Challenges like 75 Hard come to mind, where some of the most annoying people you know (jk, kind of) embark on a journey of knowledge, fitness and copious water consumption for 2 and a half months— and they insist on reminding you about it, every single day, “for accountability”, on Instagram. Your favourite fashion Influencer might do 30-day challenge to get their engagement and creativity flowing once again. I started this newsletter to try and hold myself accountable to writing every week—and I could have written every week and put it nowhere, but of course, I needed that dopamine rush of getting subscribers, likes, comments and public acknowledgement to make myself do the damn writing.
What I’m trying to say here, is I am no better than the gym bro making 75 Hard his new personality trait or anyone else engaging in a self-made “challenge” where they just post to Instagram every single day. And, just like many of them, I fell off. I failed, miserably. Or at least that’s how it felt for the last 8 weeks 11 weeks since I published a newsletter.
I came in guns blazing, convinced that like every other online endeavour I’ve entertained, I’d stay relatively consistent with it. I cannot stand people announcing their next venture only to let it fall by the wayside a week later, or in my case after a measly 4 posts. Pathetic really. It brings out the most judgemental parts of my personality, I will admit, but don’t worry I do not exclude myself from the judgements, if anything I like to save the nastiest insults for me and me alone.
The reason behind announcing to all your friends, family and followers that you’re planning on committing to something—be it a fitness regimen or weekly newsletter— is simple; embarrassment is a huge motivator. Social media makes us all feel as if we are the stars of our own reality show. There is an underlying feeling that everyone who watched your announcement story or liked that announcement post, are having secret meetings discussing your progress (or lack thereof) behind your back.
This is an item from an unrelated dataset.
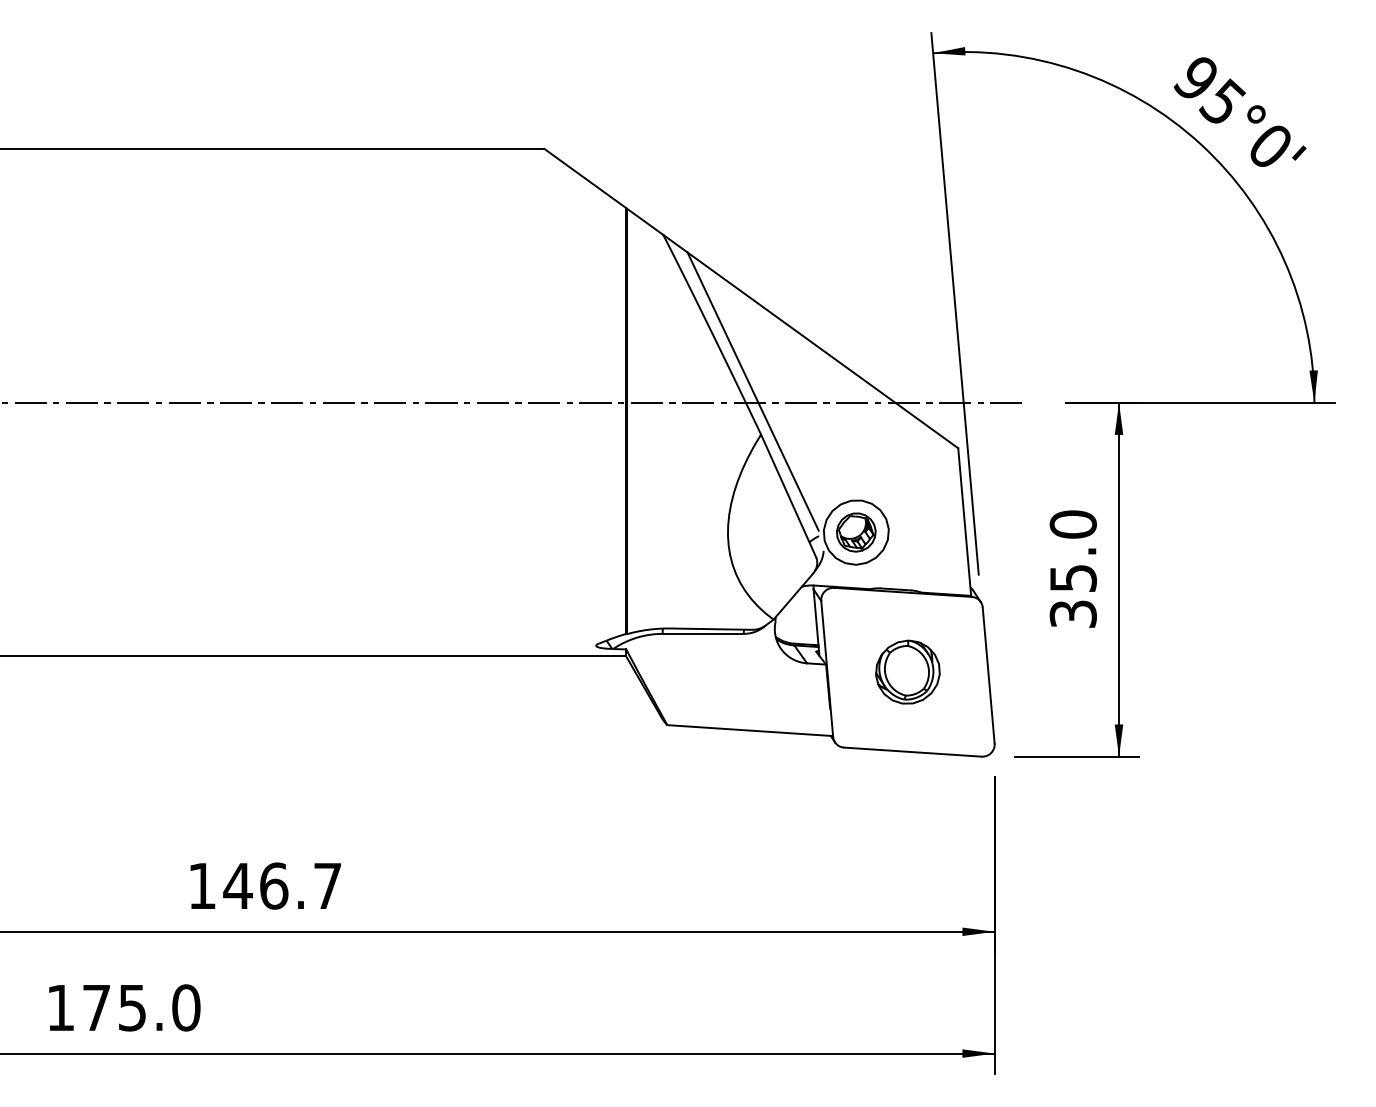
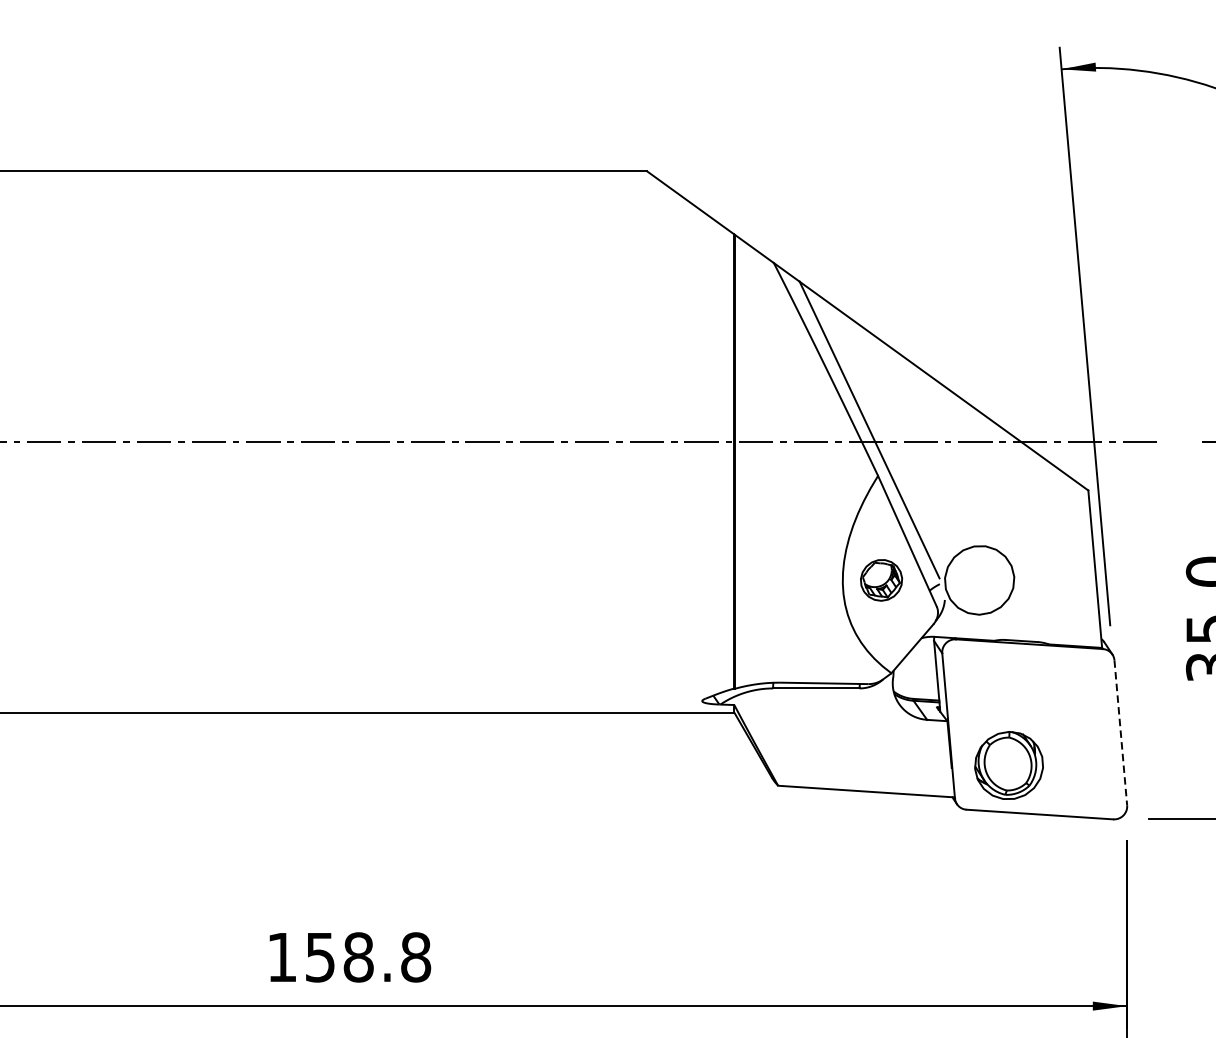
part: (856, 532) -> (881, 580), moved
part: (907, 671) -> (1008, 764), moved
line: (988, 676) -> (1120, 733), solid -> dashed
text: (282, 885) -> (367, 956), 146.7 -> 158.8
Of course, nobody notices. I‘ve never thought to myself “Hmmm, Jessica never posted her latest weekly recap of Veganuary?” but you bet she’ll post an apology for slacking off. Nobody will care, but Jessica will feel like a failure.
It reminds me of when fellow creators feel the need to announce their upcoming “social media detox”, or apologising for being “so quiet” on Instagram because they haven’t posted in 2 days. Nobody ever notices—so why do we feel the need to announce it? Why are we so accountable to social media when we’d happily leave our best friend’s WhatsApp unread for a week?
I guess it’s the grim state of affairs that today’s digital landscape has handed to us; creatives publishing online can very easily fall into the trap of spending more time nurturing the algorithm than their craft.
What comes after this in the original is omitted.